I remember after having my first child four years ago, being careful of watching myself for postpartum depression signs. What I wasn’t looking out for or even knew much about was postpartum anxiety. As we brought my son home and the dust started to settle with our new world things started to unravel quickly. The exhaustion set in, my husband returned to work, and my son started to grow more colicky, but I persisted in my thought that this was just what motherhood looked like.
I spent the better part of my son’s first year convincing myself that everything I was feeling and experiencing was all just part of adjusting to being a new mom. I know now that I couldn’t have been more wrong. My body was trying desperately to tell me something was very wrong.

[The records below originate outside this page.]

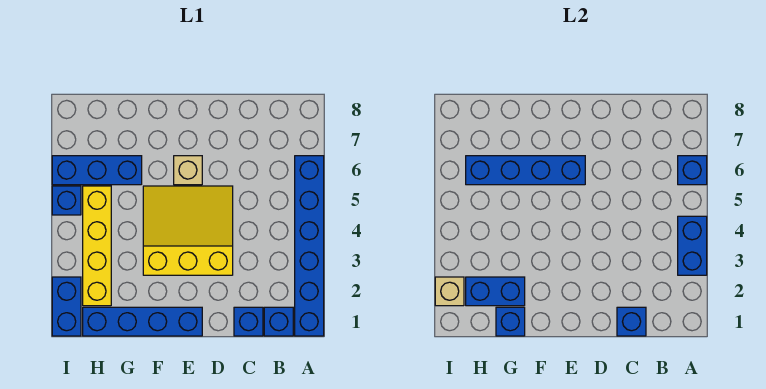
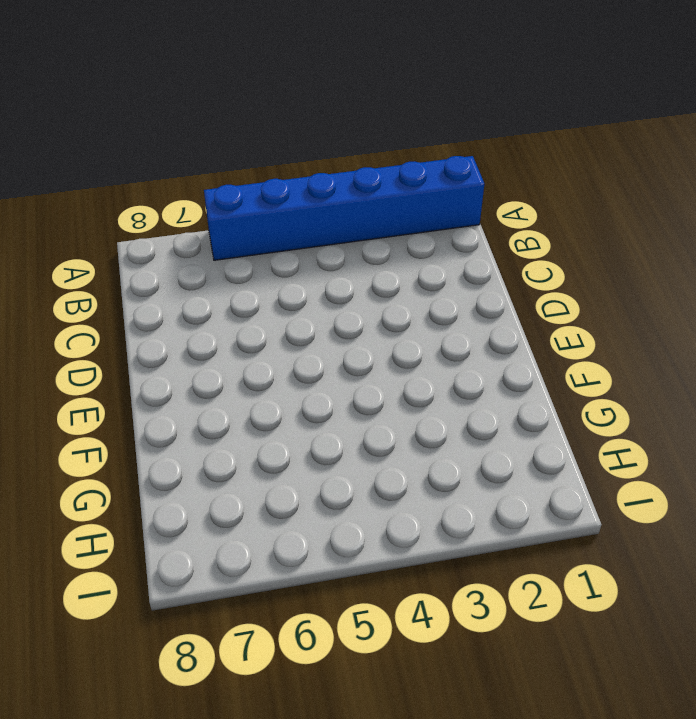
none -> blue brick B1 level 1
none -> blue brick C1 level 1
none -> yellow slope D3:F5 level 1 top 3

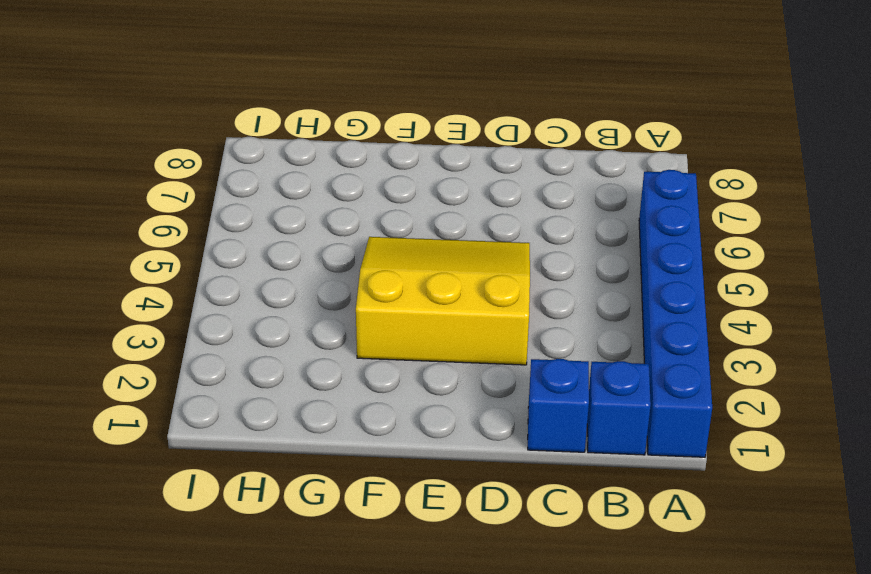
none -> blue brick E1:H1 level 1
none -> tan brick E6 level 1
none -> blue brick G6:I6 level 1

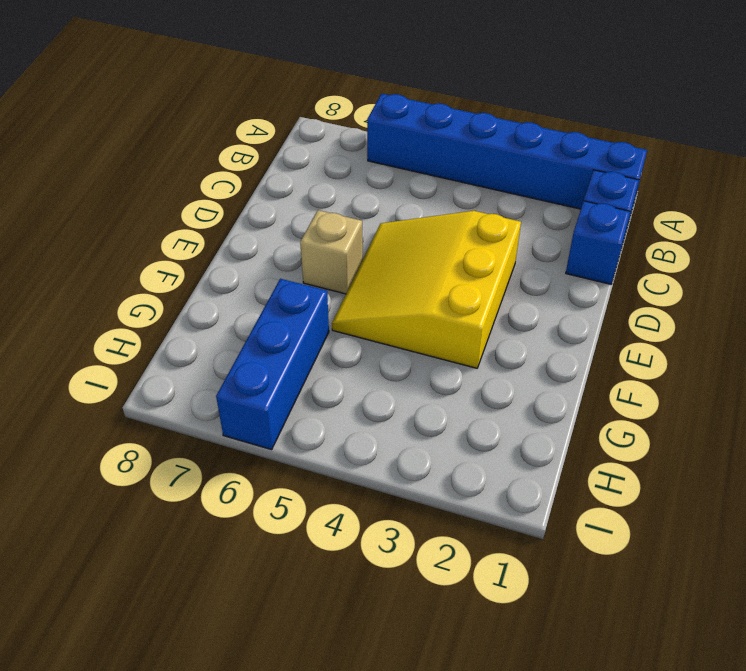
none -> blue brick E1:H1 level 1
none -> yellow brick H2:H5 level 1
none -> blue brick I1:I2 level 1

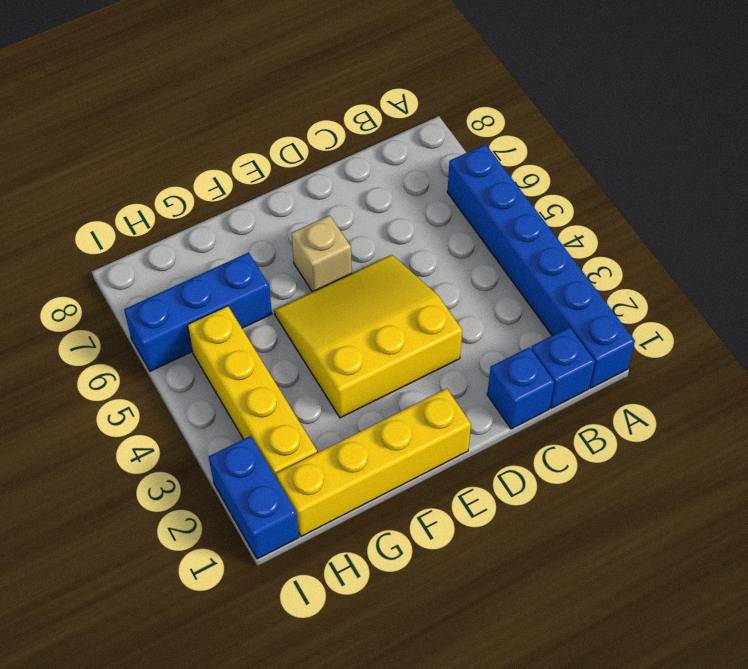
yellow brick E1:H1 level 1 -> blue brick E1:H1 level 1
none -> blue brick I5 level 1
none -> blue brick A3:A4 level 2
none -> blue brick A6 level 2

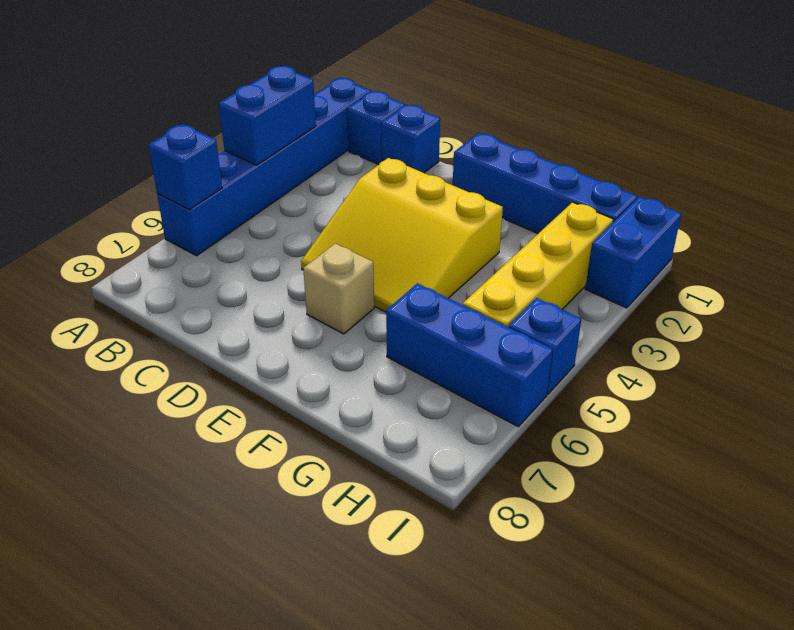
none -> blue brick C1 level 2
none -> blue brick E6:H6 level 2
none -> blue brick G1 level 2

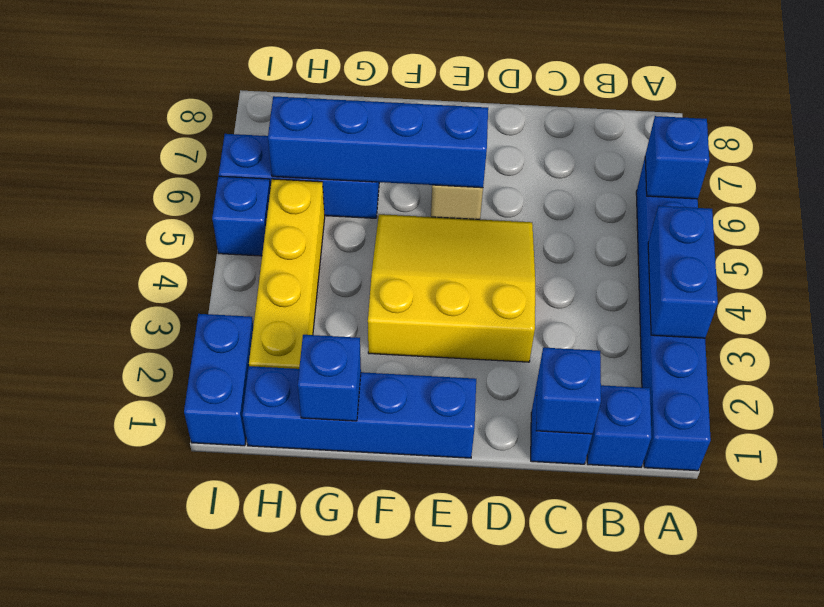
none -> blue brick G2:H2 level 2
none -> tan brick I2 level 2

1. The inability to make a decision – my mind would swirl when trying to decide which diaper cream to use, what to dress him in, were to set him while I went to fix a bottle. My brain was on a was a never-ending loop of trying to methodically think through every scenario. I struggled to quiet my thoughts enough to make a decision and when I did, I would question the decision for hours, sometimes days.
2. Guilt – I had guilt about just about everything. Leaving my son, staying with him, not feeding him the right food, you name it and I likely felt guilty about it. The all-consuming guilt I couldn’t shake over the decision I was making.

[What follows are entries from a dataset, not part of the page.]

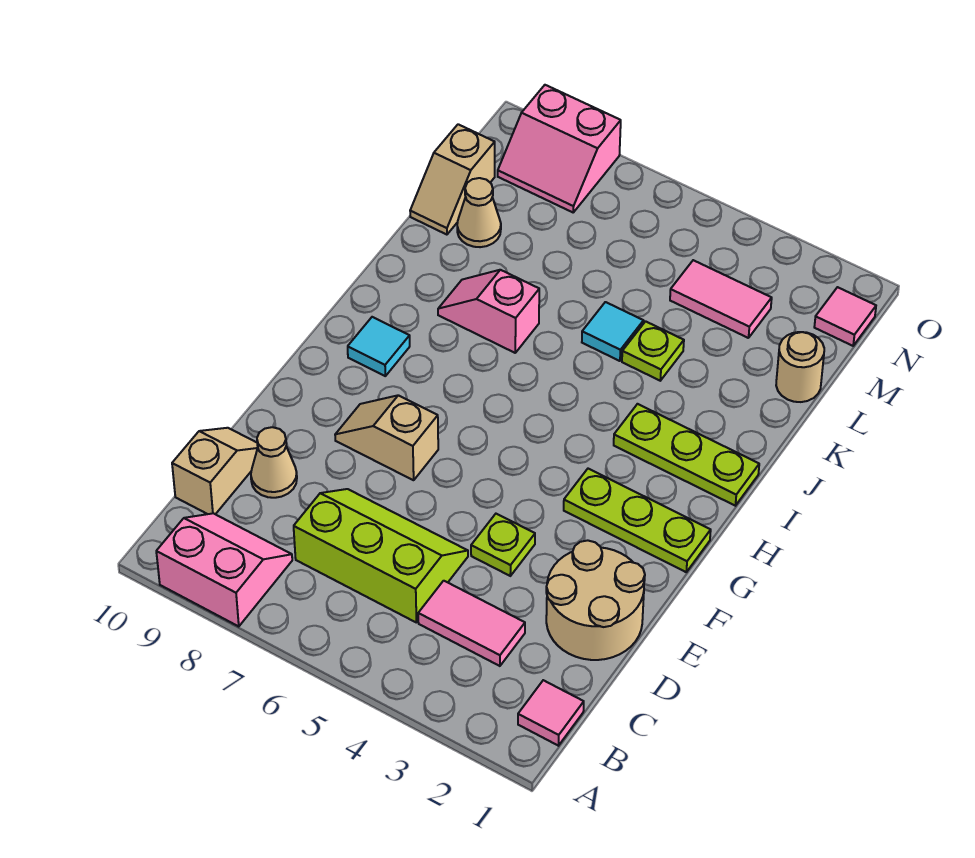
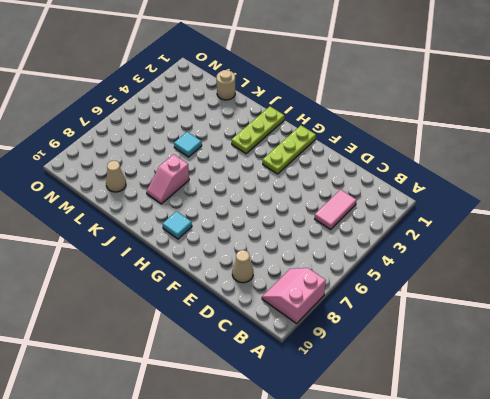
none -> pink tile B1 level 1
none -> lime slope C5:D7 level 1 top C
none -> tan slope C10:D10 level 1 top C

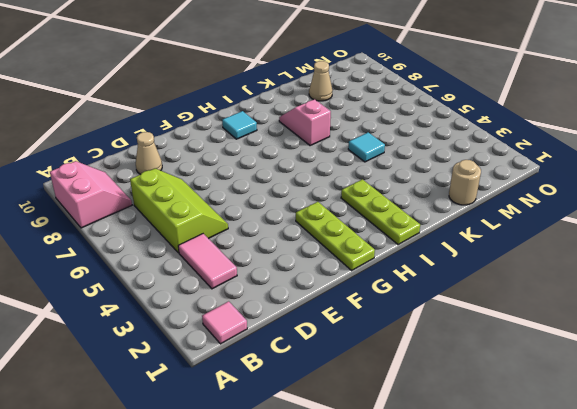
none -> tan slope C10:D10 level 1 top C
none -> tan round brick D1:E2 level 1
none -> lime plate E4 level 1

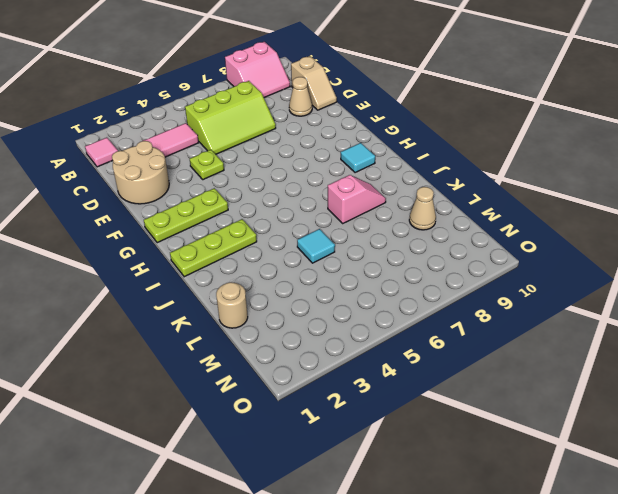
none -> tan slope F7:F8 level 1 top 7
none -> lime plate K4 level 1
none -> tan slope L10:M10 level 1 top M

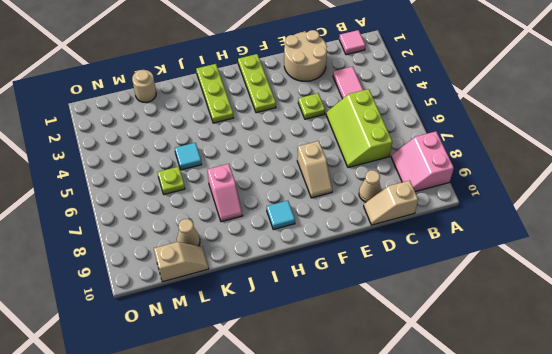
lime plate L6 level 1 -> lime plate K4 level 1
none -> pink tile M3:M4 level 1
none -> pink tile N1 level 1
none -> pink slope N8:O9 level 1 top O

3. Tingly hands – this one really threw me for a loop. I honestly thought something was horrible physically was happening. I went to the doctor even to have them run blood tests and found nothing. I was ‘fine’. I know now, I wasn’t fine, it was anxiety playing tricks on me and thinking that it was all physical when in fact was my body’s way of trying to get my attention.
4. Shingles – I broke out in shingles 4 months postpartum. There are conflicting ideas on how and why people get the shingles virus, but some camps believe stress can cause a breakout. It was a painful episode which I think was lengthened due to the anxiety. I had months of nerve pain even after the painful rash went away.
5. Irrational fears – my fear manifested itself through being afraid of it getting dark. I’d panic every night when the sun would start to set about how the night would go. I had so much fear on the impending night that I would usually start building the anxious thoughts long before it even got dark.
6. Panic attacks –I had never actually experienced a classic ‘panic attack’ before having my son, so I wasn’t even quite sure what was happening. My attacks mainly happened at night when those irrational fears took over and got too strong to deal with.
7. Crying – I didn’t cry often, but when I did it was usually accompanied with the above panic attacks and like those, they were uncontrollable loss of emotions.
8. Fuzzy brain – I caught myself having conversations with people and realizing several seconds in that I wasn’t paying attention at all to what they were saying. I had always been a fantastic listener so I would ask them to repeat only to find my brain wander again and not to focus on something else but to get totally lost. The fuzziness also made it hard to find words to respond or saying something that I didn’t really mean to say.
9. Insomnia – I was truly blessed with a wonderful sleeping baby who slept through the night by 8 weeks, but it didn’t matter because I managed to keep myself up even though he wasn’t with the consistent worry, anxiousness and panic.
10. Social anxiety –Outings were unpleasant. I dreaded going places and seeing people. I wanted to be locked away and didn’t want to talk or meet with anyone if I didn’t have to.
Being on the other side of my postpartum anxiety and now seeing a world with a second child where there was no postpartum anxiety, I see now that all of the signs were there, I just ignored all of them. If you are feeling anything above or just feeling ‘off’ even just a little bit, please reach out to anyone who will listen. Every mother deserves to be happy and healthy to enjoy her beautiful gift given to her.